These odds have to be symmetrical. If a team favored by -4.5 wins 60% of the time, then a +4.5 point underdog has to win 40% of the time.
Unfortunately, this data is probably too chunky to give good results. -4.5 has a lower win rate than -5.5, which doesn't make any sense. The more negative the spread, the higher the win rate should be. Here's what it looks like with smoothing:

We can convert these winning percentages to fair (no vig) money lines:

Converting to money lines doesn't break the symmetry. A -4.5 favorite gets a money line of -163, and a 4.5 point underdog gets a money line of +163.
This is just a first attempt. Different ways of smoothing the actual win rates will lead to different results.
|spread |fair ML |
|------:|-------:|
| -13.5 | -677 |
| -12.5 | -565 |
| -11.5 | -454 |
| -10.5 | -381 |
| -9.5 | -338 |
| -8.5 | -303 |
| -7.5 | -269 |
| -6.5 | -227 |
| -5.5 | -188 |
| -4.5 | -163 |
| -3.5 | -144 |
| -2.5 | -128 |
| -1.5 | -116 |
| 1.5 | 116 |
| 2.5 | 128 |
| 3.5 | 144 |
| 4.5 | 163 |
| 5.5 | 188 |
| 6.5 | 227 |
| 7.5 | 269 |
| 8.5 | 303 |
| 9.5 | 338 |
| 10.5 | 381 |
| 11.5 | 454 |
| 12.5 | 565 |
| 13.5 | 677 |
Crossing the streams, and an abrupt ending
What happens if we look at the difference between the no-vig moneylines, and what the sportsbook actually charges? Will it show us the favorite-longshot bias?
It turns out, it doesn't.

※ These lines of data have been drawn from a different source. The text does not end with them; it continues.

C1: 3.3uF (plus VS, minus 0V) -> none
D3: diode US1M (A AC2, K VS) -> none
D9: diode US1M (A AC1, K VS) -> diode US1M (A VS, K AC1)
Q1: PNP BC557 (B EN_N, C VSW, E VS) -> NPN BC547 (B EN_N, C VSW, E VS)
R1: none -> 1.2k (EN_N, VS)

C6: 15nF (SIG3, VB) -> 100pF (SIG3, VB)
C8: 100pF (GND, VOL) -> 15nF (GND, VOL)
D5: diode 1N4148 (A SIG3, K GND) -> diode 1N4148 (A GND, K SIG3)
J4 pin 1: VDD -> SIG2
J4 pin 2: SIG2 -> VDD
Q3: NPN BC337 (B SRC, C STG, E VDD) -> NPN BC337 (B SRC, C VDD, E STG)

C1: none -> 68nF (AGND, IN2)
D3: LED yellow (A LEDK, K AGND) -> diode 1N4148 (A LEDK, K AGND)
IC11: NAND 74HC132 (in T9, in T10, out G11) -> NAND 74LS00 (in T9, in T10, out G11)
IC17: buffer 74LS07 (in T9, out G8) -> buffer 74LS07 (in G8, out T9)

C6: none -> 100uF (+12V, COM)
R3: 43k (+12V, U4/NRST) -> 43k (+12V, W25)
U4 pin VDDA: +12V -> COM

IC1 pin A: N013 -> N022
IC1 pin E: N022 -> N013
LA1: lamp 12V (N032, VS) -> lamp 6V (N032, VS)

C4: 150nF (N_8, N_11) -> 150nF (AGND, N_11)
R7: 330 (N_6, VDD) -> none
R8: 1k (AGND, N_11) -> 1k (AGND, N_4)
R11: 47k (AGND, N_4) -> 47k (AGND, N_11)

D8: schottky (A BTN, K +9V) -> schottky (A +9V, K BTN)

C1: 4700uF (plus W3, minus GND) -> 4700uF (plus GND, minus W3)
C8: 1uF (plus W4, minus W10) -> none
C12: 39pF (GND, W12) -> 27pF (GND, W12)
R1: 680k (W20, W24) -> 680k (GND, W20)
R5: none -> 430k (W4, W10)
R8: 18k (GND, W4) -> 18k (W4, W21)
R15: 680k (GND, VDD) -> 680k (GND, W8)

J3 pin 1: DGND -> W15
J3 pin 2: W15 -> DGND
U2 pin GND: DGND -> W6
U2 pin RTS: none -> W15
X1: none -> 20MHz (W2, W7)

The win frequency data is too noisy. I spent a lot of time spinning my wheels on it, before realizing I didn't have enough data. I will come back to the subject, though, because failure is more educational than success.
Oct 26, 2025

Song: Pigeonhed, "Glory Bound" (Dave Ruffy Remix)
Code: https://github.com/csdurfee/scrape_yahoo_odds/
A little crowd wisdom
Last week, we saw that for NBA spread bets, the more popular side wins 49.2% of the time. This matches what I've shown before -- the public is generally worse than a coin flip when betting on NBA basketball.
This week, I have some good news. There are some types of bets on the NBA where the public do a little better than expected. Not enough to make money, but better than picking bets by flipping a coin.
Money line bets and rationality
Last time, I looked at money line bets and showed that there is a bias against slight to heavy underdogs, and a possible bias against very heavy favorites. There's a lot I didn't get to, though. What kind of money line bets do the public prefer?
The public takes the home team 63% of the time, which is a little high given the home team wins 55% of games. The public also takes the money line favorite in 96% (4656/4839) of NBA games.
Is that rational or not? We know that favorites are a slightly better deal than underdogs on the money line, so in one sense it is. If someone offered you a free money line bet on the NBA, you should probably pick the favorite. The expected value is less bad than the underdog, so it's a better choice in the long run, and your chances of making some money on the bet are much higher, so it's perhaps a better choice as a single bet as well.
A gambler taking half favorites and half underdogs has a chance at winning 100% of their bets, but someone taking a highly imbalanced number of favorites (or underdogs) will have a whole lot of guaranteed losses. The gambler might correctly pick every single favorite, but close to half of their bets on favorites are still going to be losses.
Getting pigeonholed
Money lines are all at different odds, which complicates things. For this example, let's say the gambler is taking spread bets, with both sides having a roughly equal chance of winning. There are 1230 games in the season, we'll assume the favorite is a slightly better deal, so wins 51% of the time, and the gambler takes the favorite 96% of the time. Over 1230 games, the favorites go 627-603. The gambler takes 1181 favorites and 49 underdogs on the season.
The best they can possibly do on favorites is 627/1181 (53%), assuming they somehow manage to correctly bet on every single favorite that won that season. The gambler captured all of the favorites that won, so the rest of the games left over are underdog winners, meaning they'd go a perfect 49/49 in underdog games. Overall, the best they can do is (627+49)/1230, which is 54.9%. Since the break-even point is 52.4%, most of the profits are coming from the 49 underdog games.
By taking so many favorites, the pigeonhole principle means the gambler has to be perfect just to hit a 54.9% win rate. As I showed in Do you wanna win?, 54.9% is good enough to have a positive expected value on bets, but it's low enough that losing money over 1,230 bets is very possible, even with proper bankroll management. If hitting that number requires you to be perfect, it seems like a bad plan.
Here are the frequencies of odds taken by the public on the money line. There's an awkward gap in the middle. In the American way of writing odds, favorites are always -100 or smaller, and underdogs are always +100 or bigger.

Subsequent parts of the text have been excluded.